In western Ukraine, an 8-year-old child was reported killed in a Russian missile strike in the Ivano-Frankivsk region on August 11.

“There are wounded (people) including a child who was brought to hospital in critical condition. Medics did everything possible, but unfortunately the child’s life could not be saved,” regional Governor Svitlana Onyshchuk wrote on the Telegram app.

A reported Russian drone strike on August 11 hit a humanitarian-aid-distribution center in Beryslav, a town in the southern Kherson region, Ukrainian officials said, but no injuries were reported.

A Russian air strike was also reported to have hit a home in a village in the Kharkiv region, killing a 60-year-old woman, and injuring a 60-year-old man, Kharkiv regional Governor Oleh Synyehubov said on August 11.

On August 10, Ukrainian officials announced the mandatory evacuation for 37 settlements in the Kupyansk district of the Kharkiv region amid reports of increased shelling by Russian forces. Synyehubov said about 11,000 people would be evacuated.

The city of Kupyansk and the territories around it were under Russian occupation until September 2022, when Ukrainian forces conducted a rapid offensive operation that dislodged the Kremlin’s forces from nearly the entire Kharkiv region.

Russia has concentrated assault troops supported by tank units, aviation, and artillery in the Kupyansk area, National Guard spokesman Ruslan Muzychuk said on Ukrainian TV on August 10.

The Russian Defense Ministry, meanwhile, said a drone was destroyed as it flew toward an unspecified target in Moscow.

Moscow Mayor Sergei Sobyanin confirmed that and added that debris had fallen northwest of the city center. He said the drone had caused no serious damage or casualties.

Earlier, reports said that Moscow’s Vnukovo airport and the airport at Kaluga, some 150 kilometers southwest of the capital, had been closed temporarily due to what officials said was a suspected drone flight. They both later reopened.

In its daily morning briefing on August 11, Ukraine’s General Staff said Russian troops had “conducted unsuccessful offensives actions” in the area of Kupyansk and Bakhmut. It also said Ukrainian forces were continuing counteroffensive operations in n Melitopol and Berdyansk in the south.

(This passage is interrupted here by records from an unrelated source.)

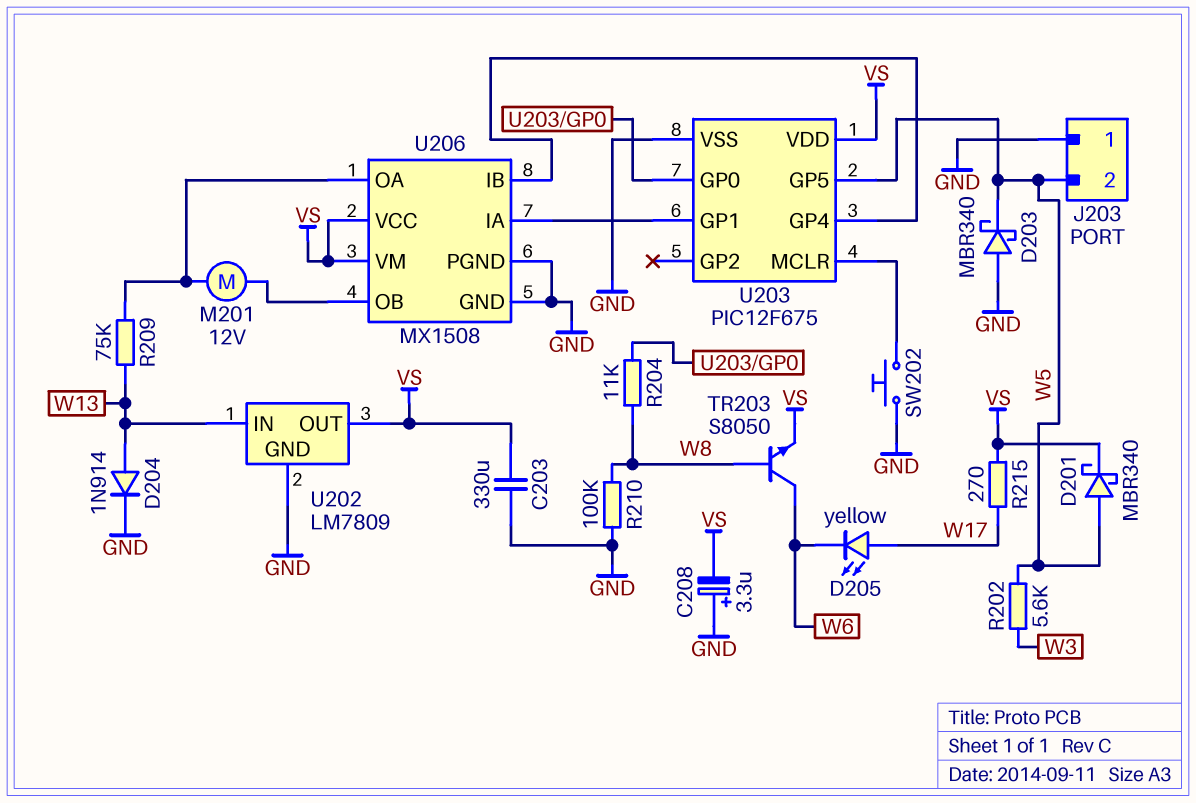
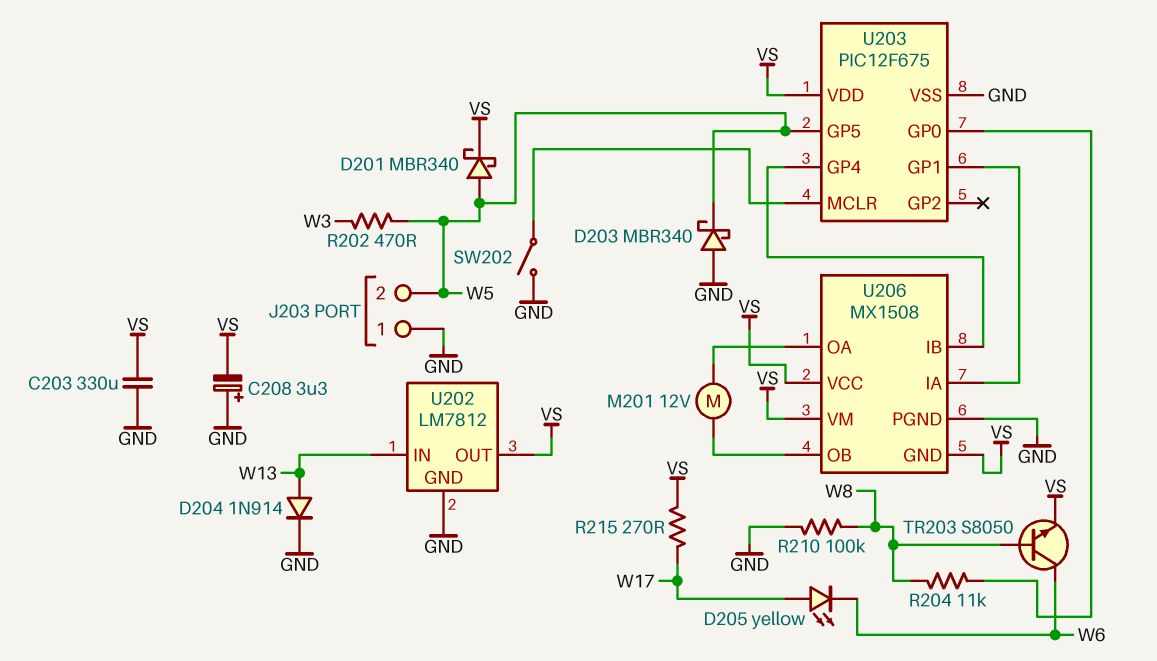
R202: 5.6k (W3, W5) -> 470 (W3, W5)
R209: 75k (U206/OA, W13) -> none
SW202: button (GND, U203/MCLR) -> switch (GND, U203/MCLR)
U202: LM7809 -> LM7812
U206 pin GND: GND -> VS

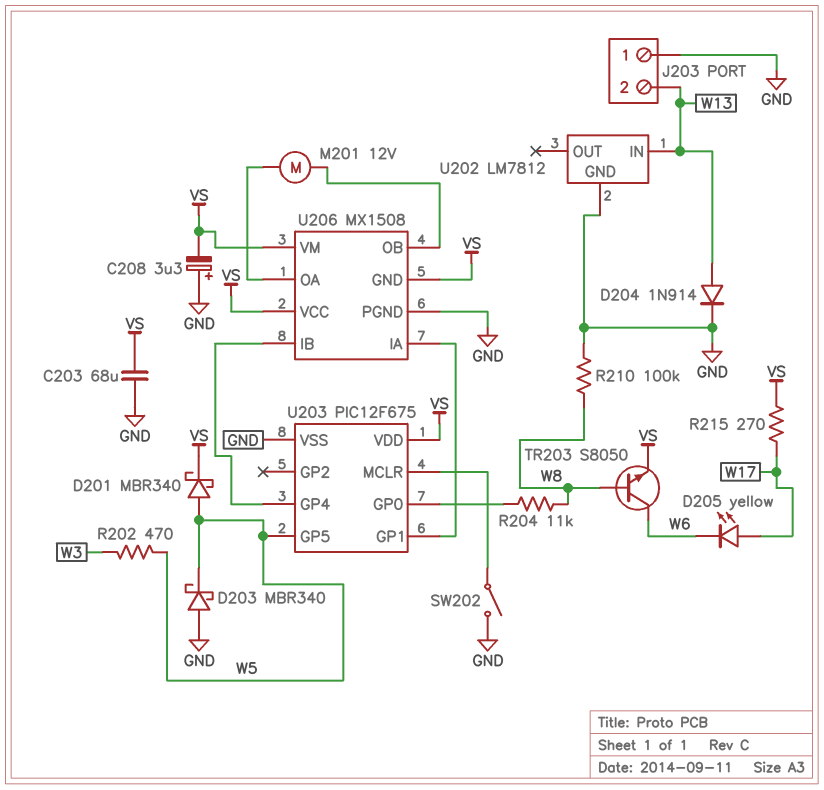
C203: 330uF (GND, VS) -> 68uF (GND, VS)
J203 pin 2: W5 -> W13
U202 pin OUT: VS -> none

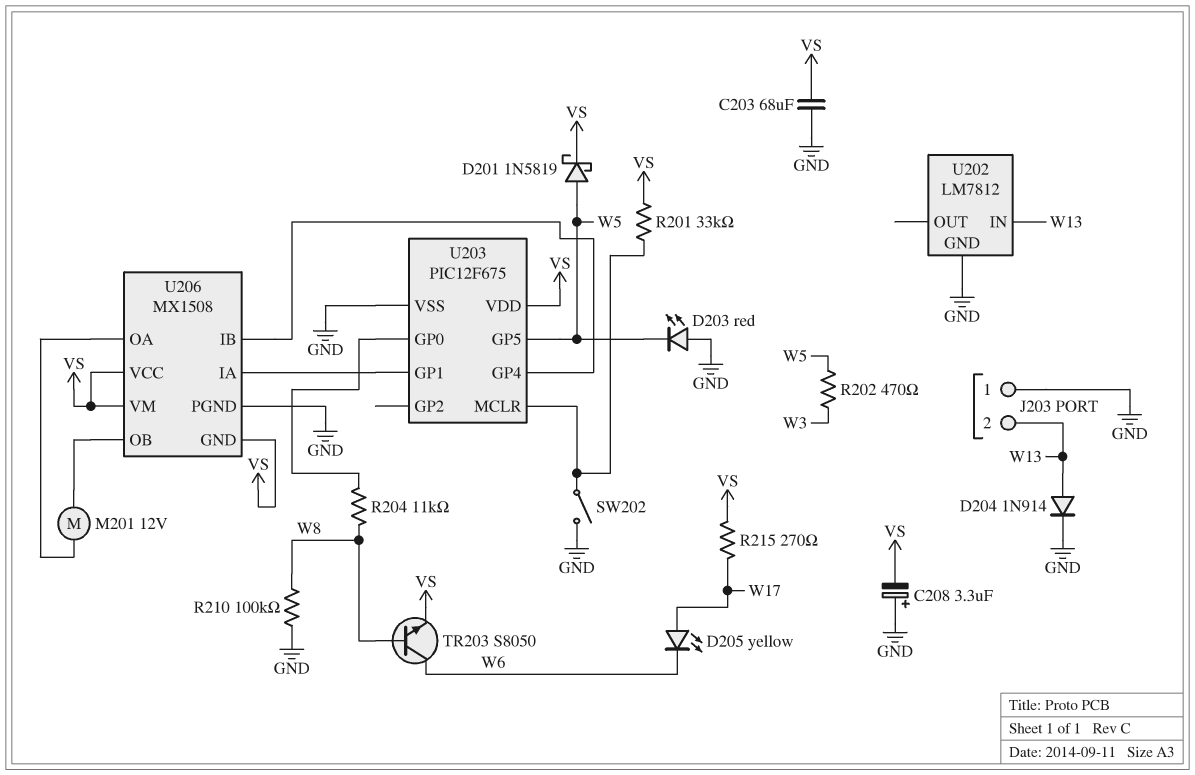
D201: schottky MBR340 (A W5, K VS) -> schottky 1N5819 (A W5, K VS)
D203: schottky MBR340 (A GND, K W5) -> LED red (A GND, K W5)
R201: none -> 33k (U203/MCLR, VS)

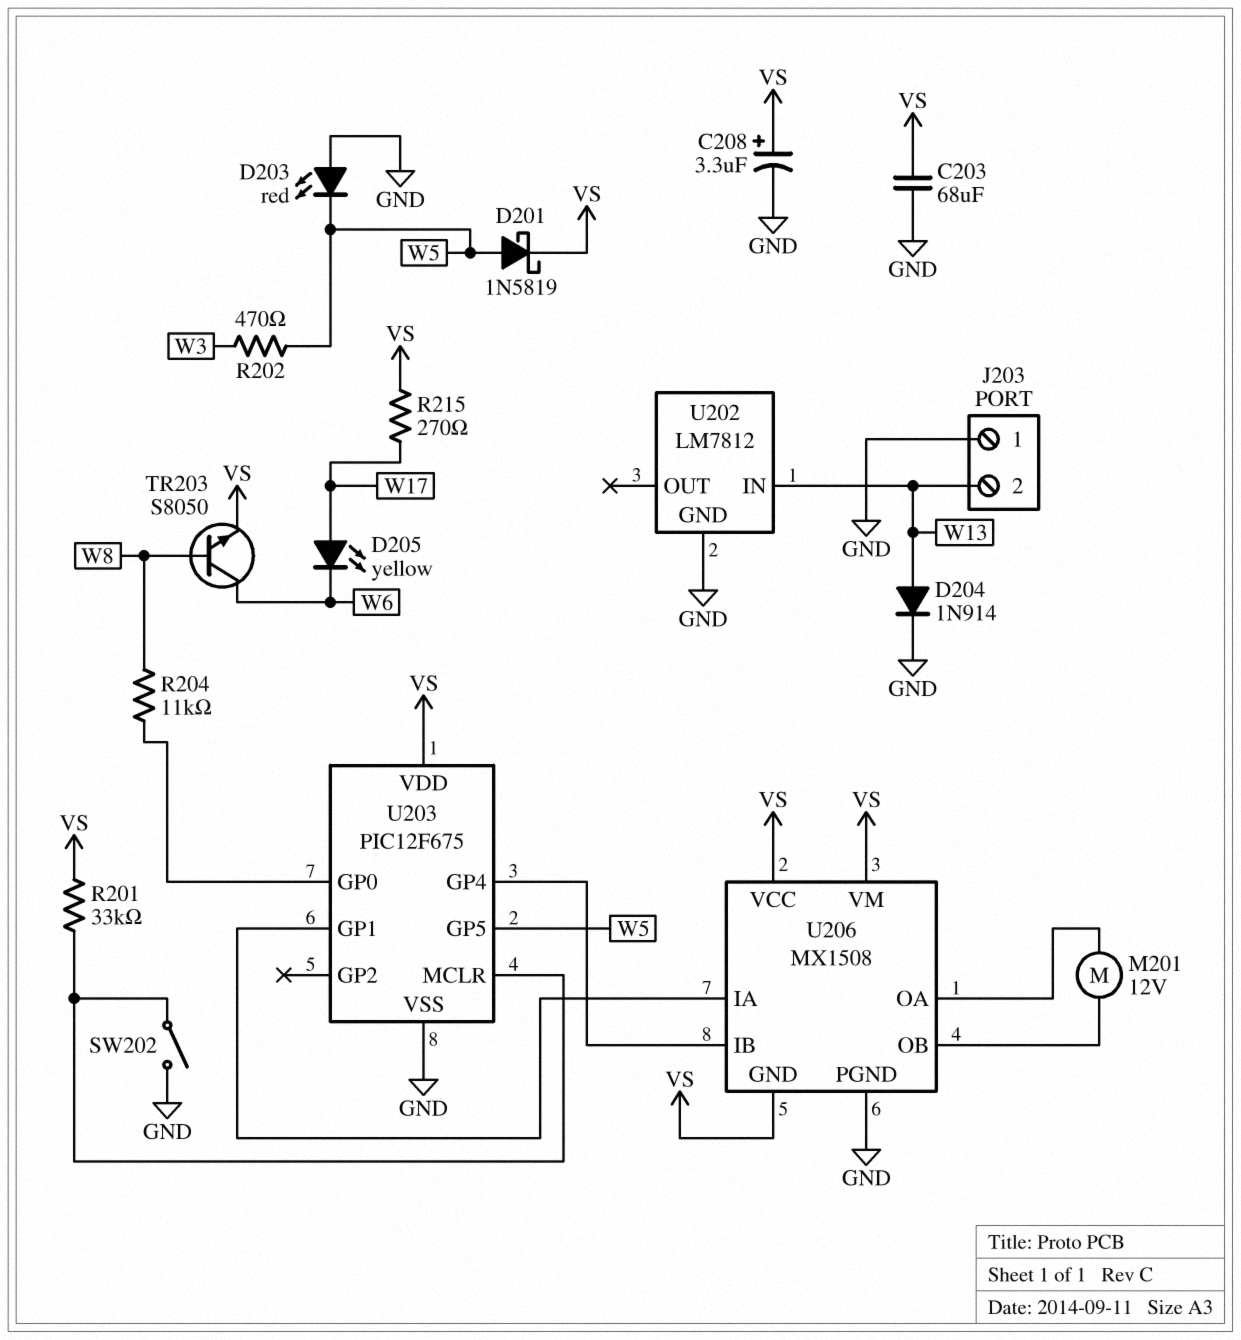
C208: 3.3uF (plus GND, minus VS) -> 3.3uF (plus VS, minus GND)
R210: 100k (GND, W8) -> none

Meanwhile, the UN humanitarian coordinator for Ukraine, Denise Brown, said she was “appalled” by the August 10 attack on a hotel in the southern Ukrainian city of Zaporizhzhya that left one person dead and 16 injured, including four children, according to Ukrainian officials.

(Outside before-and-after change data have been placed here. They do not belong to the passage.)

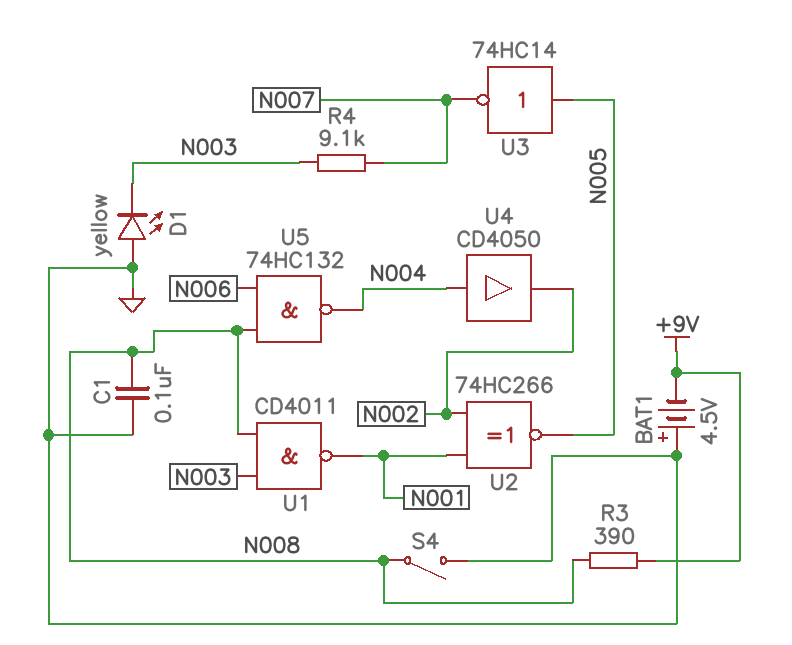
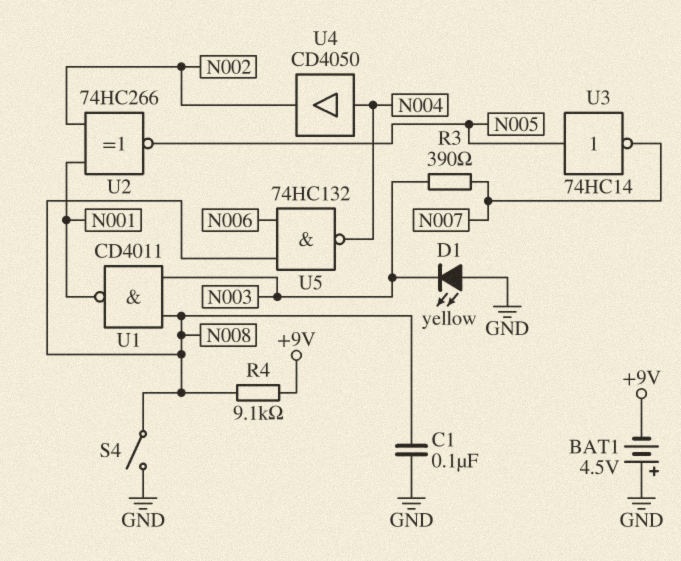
R3: 390 (+9V, N008) -> 390 (N003, N007)
R4: 9.1k (N003, N007) -> 9.1k (+9V, N008)

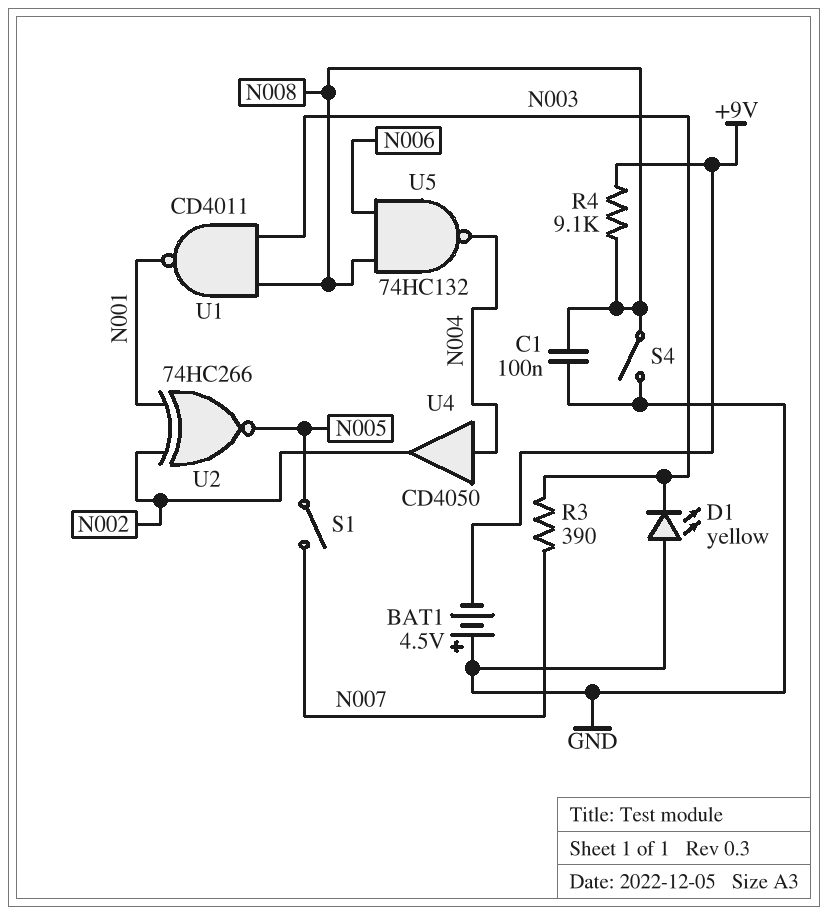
S1: none -> switch (N005, N007)
U3: NOT 74HC14 (in N005, out N007) -> none

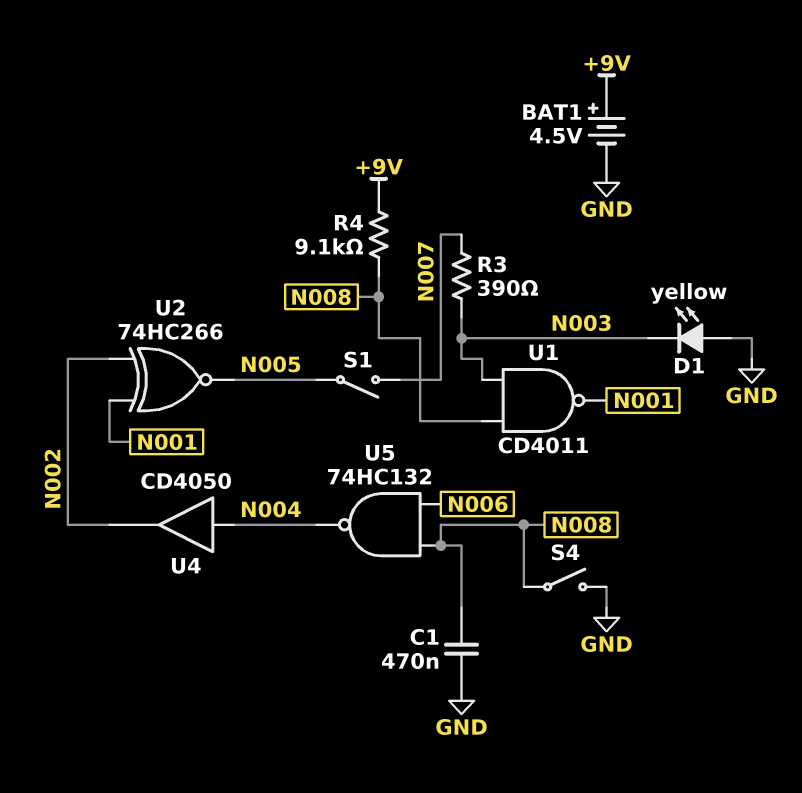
BAT1: 4.5V (plus GND, minus +9V) -> 4.5V (plus +9V, minus GND)
C1: 100nF (GND, N008) -> 470nF (GND, N008)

“I am appalled by the news that a hotel frequently used by United Nations personnel and our colleagues from NGOs supporting people affected by the war has been hit by a Russian strike in Zaporizhzhya,” she said in a statement, calling it “utterly inadmissible.”

Brown said she and her colleagues had stayed at the hotel during their previous visits to the region. The hotel served as the UN base for the operation to evacuate civilians from the Azovstal plant in Mariupol last year, she added.

In Washington, President Joe Biden on August 10 asked Congress to provide more than $13 billion in emergency defense aid to Ukraine and an additional $8 billion for humanitarian support through the end of the year.

But the request could face opposition in Congress, where some Republicans — especially those with close ties to former President Donald Trump — want to reduce the billions in assistance Washington has sent to Kyiv since Russia invaded in February 2022.